= Anna Borkowska (Mother Bertranda) =

Polish former Dominican nun

Mother Bertranda, O.P. (1900–1988), later known as Anna Borkowska, was a Polish cloistered Dominican nun who served as the prioress of her monastery in Kolonia Wileńska near Wilno (now Pavilnys near Vilnius, Lithuania). She was a graduate of the University of Kraków who had entered the monastery after her studies. During World War II, under her leadership, the nuns of the monastery sheltered 17 young Jewish activists from Vilnius Ghetto and helped the Jewish Partisan Organization (FPO) by smuggling weapons. In recognition of this, in 1984 she was awarded the title of Righteous among the Nations by Yad Vashem.

==Hiding Jews==
Vilnius (Vilna) was taken over by the Germans on 24 June 1941, in Operation Barbarossa, and the killing of the Jews began almost immediately. Mother Bertranda first inquired about saving Jews following the start of the Ponary massacre in July 1941. She initially sought to gain the support of the Wilno Catholic leadership, but they rebuffed her efforts out of fear that the Nazi German occupation forces would destroy church property and kill any Christians found to be aiding Jews.

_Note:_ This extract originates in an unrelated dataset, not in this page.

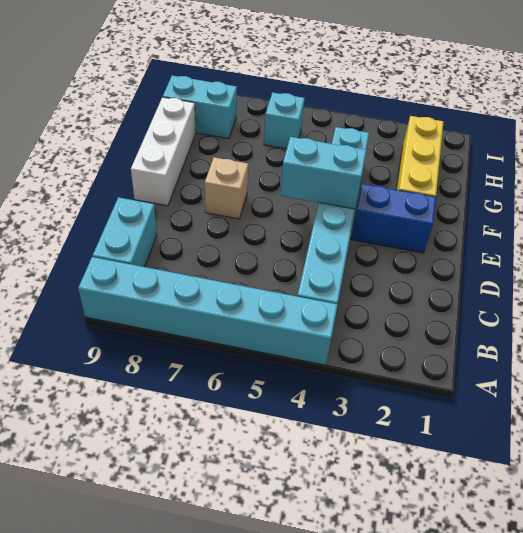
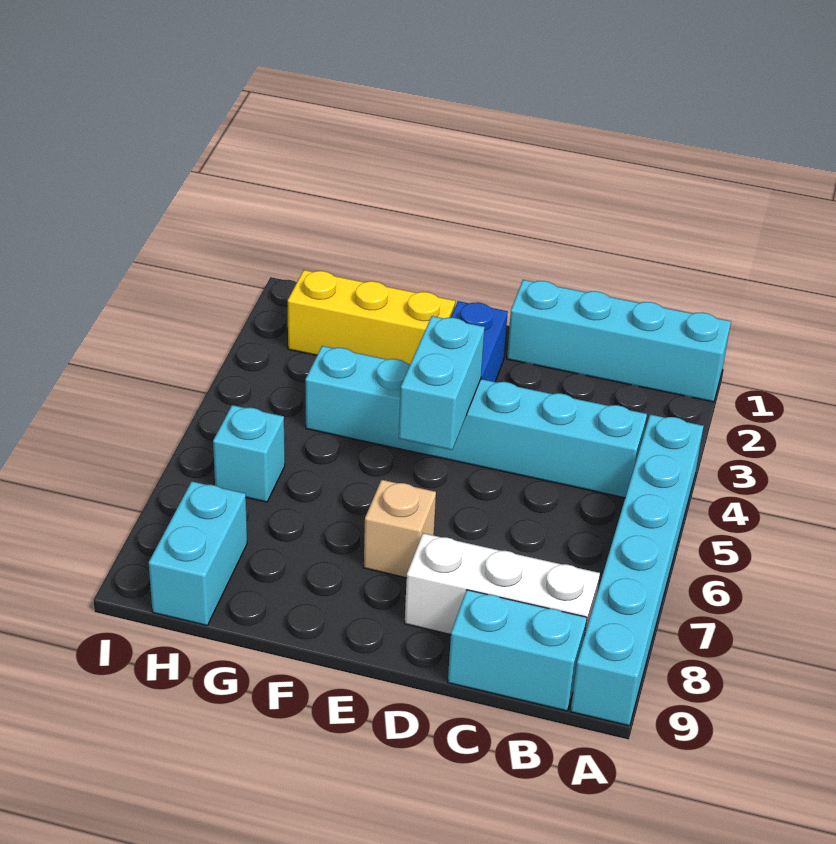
none -> cyan brick A1:D1 level 1
white brick E9:G9 level 1 -> white brick B8:D8 level 1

Acting on her own initiative, Mother Bertranda then took in 17 members of Hashomer Hatzair, a local Zionist group, and hid them within the grounds of her monastery. The activists included Abba Kovner, the movement's leader, Abraham Sutzkever, Arie Wilner and Edek Boraks. They helped the nuns with working their fields, while Kovner, realizing the goals of Hitler's Final Solution, worked on organizing a political resistance to the occupation and writing his manifesto for the later uprising. When several of her nuns objected, Mother Bertranda reportedly threatened them with expulsion from the monastery and excommunication from the faith. Some of the Hashomer Hatzair members later decided to leave their monastery hideout and to return to the Jewish Ghetto in Vilnius, where they organized an underground resistance movement, the Fareynikte Partizaner Organizatsye (FPO).

==Helping Jewish resistance==

Soon after that, Mother Bertranda left the monastery and went to the Ghetto to volunteer her services. She was dissuaded from this by Kovner, who asked that she organize the procurement of supplies instead. She and the other Dominican nuns then took it upon themselves to help the Jewish resistance by smuggling in arms and ammunition. The other nuns of the community included Sister Bernadeta (Julia Michrowska), Sister Cecylia (Maria Roszak), Sister Diana (Helena Frackiewicz), Sister Imelda (Maria Neugebauer), Sister Jordana (Maria Ostrejko), Sister Małgorzata (Irena Adamek) and Sister Stefania (Stanisława Bednarska). In this they became among the first to supply hand grenades and other weapons to the Vilnius Ghetto underground. Between August and September 1943, the ghetto was liquidated and some 12,000 men, women and children were deported to camps in Estonia. The uprising, organized by FPO on 1 September 1943 was crushed. The final Nazi destruction of whatever remained of the Ghetto followed.

In September 1943, Mother Bertranda was arrested by the Nazi German occupation authorities and sent to a labor camp at Pravieniškės near Kaunas. The monastery was closed and the community of nuns was forced to disperse. After the war, Mother Bertranda asked for a dispensation from her vows and left the monastery, where she adopted the name Anna Borkowska. She maintained her religious devotion after being released from her monastic vows.

==Recognition==
In 1984, Borkowska, now living alone in a small apartment in Warsaw, was awarded the title of Righteous among the Nations by Yad Vashem. Abba Kovner, one of the young Jews who had been saved by Borkowska, personally presented a medal to her at a ceremony in Poland. She and [Sister] Cecylia Roszak were two members of this monastic community to be honored, according to the statistics given by Yad Vashem.